抑圧された喘ぎと、かすかな水の音が絶え間なく私の耳に侵入してきた。私はただ呼吸を必死に抑制するしかなかった。

まるで火炉の中にいるかのようで、息詰まりそうな状況。毎秒が拷問のように感じられ、今生の自制心のすべてを使い果たしそうだった。

どれほど時間が経ったか分からないが、私の我慢は限界に達しようとしていた。今後の生活などどうでもいいと思いながら、この挑発的な女性を、あの夜のように容赦なく罰してやりたいと思った。

あの夜、私は配達員で、彼女は客。私は彼女をベッドに押し倒し、好き放題に弄ぶことができた。

そして今日、私は従業員で、彼女は上司の妻。それなのに、彼女が私の上に乗って勝手気ままに振る舞っているのを、ただ見つめるしかない。

なぜだ?なぜ見知らぬ人に対してはためらいもなく脚を開くことができて、同僚である私にはできないのか?

思考が渦巻き、目覚めるべきか否かで内心葛藤していたが、彼女がすでに立ち上がったことに気づかなかった。

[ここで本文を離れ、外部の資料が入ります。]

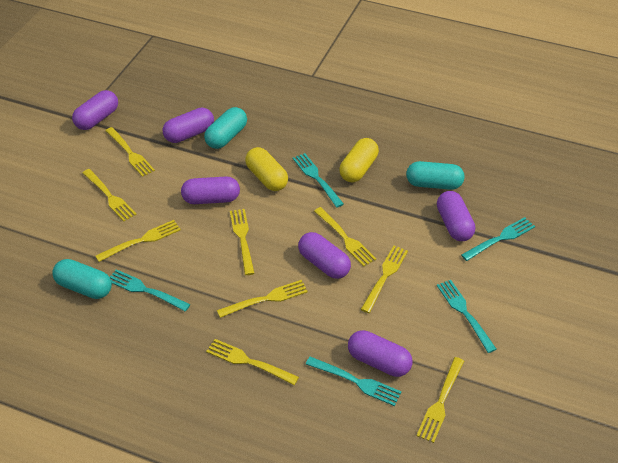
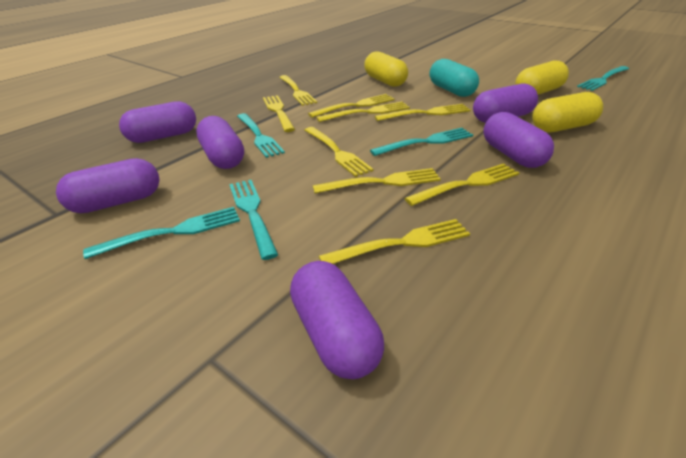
turquoise capsule: 3 -> 1
yellow capsule: 2 -> 3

琴美は私に背を向けて寝巻を着た後、振り返り、丁寧に私の布団のしわを整え、そっと自分のベッドに戻った。

暗闇の中、私は深いため息をつき、すでに額は汗でびっしょりだった。

琴美はベッドに戻るとすぐに、均一な呼吸音を立てた。おそらく疲れ果てていたのだろう。

私は今日の一連の出来事で心身ともに疲れ果て、うとうとと再び眠りについた。

翌朝、古川琴美に起こされた。

「傑さん、傑さん、起きて......お客様が待ちきれませんよ」

「お客様」という言葉に条件反射で目を開けると、琴美はすででメイクアップを終え、頬を紅潮させながら私のベッドのふちに座り、優しく語りかけてきた。

「傑さん、よく眠れたんですね。あのメラトニン、本当に効くみたいですね。今度私も一本買ってみます」

実際には、よく眠れていなかった。私は心の中でつぶやき、少し恥ずかしそうに鼻に手を当てた。

私が起きるのを見て、琴美は続けて言った。「傑さん、今回のクライアントが求めているすべての資料をUSBにまとめました。プレゼン資料もメールで送っておきましたわ」

「それに、今日着ていただくスーツもアイロンをかけておきました。タクシーも呼んでおいたので、二十分後に出発です」

そう言って、私に向けてウィンクし、甘い笑みを浮かべた。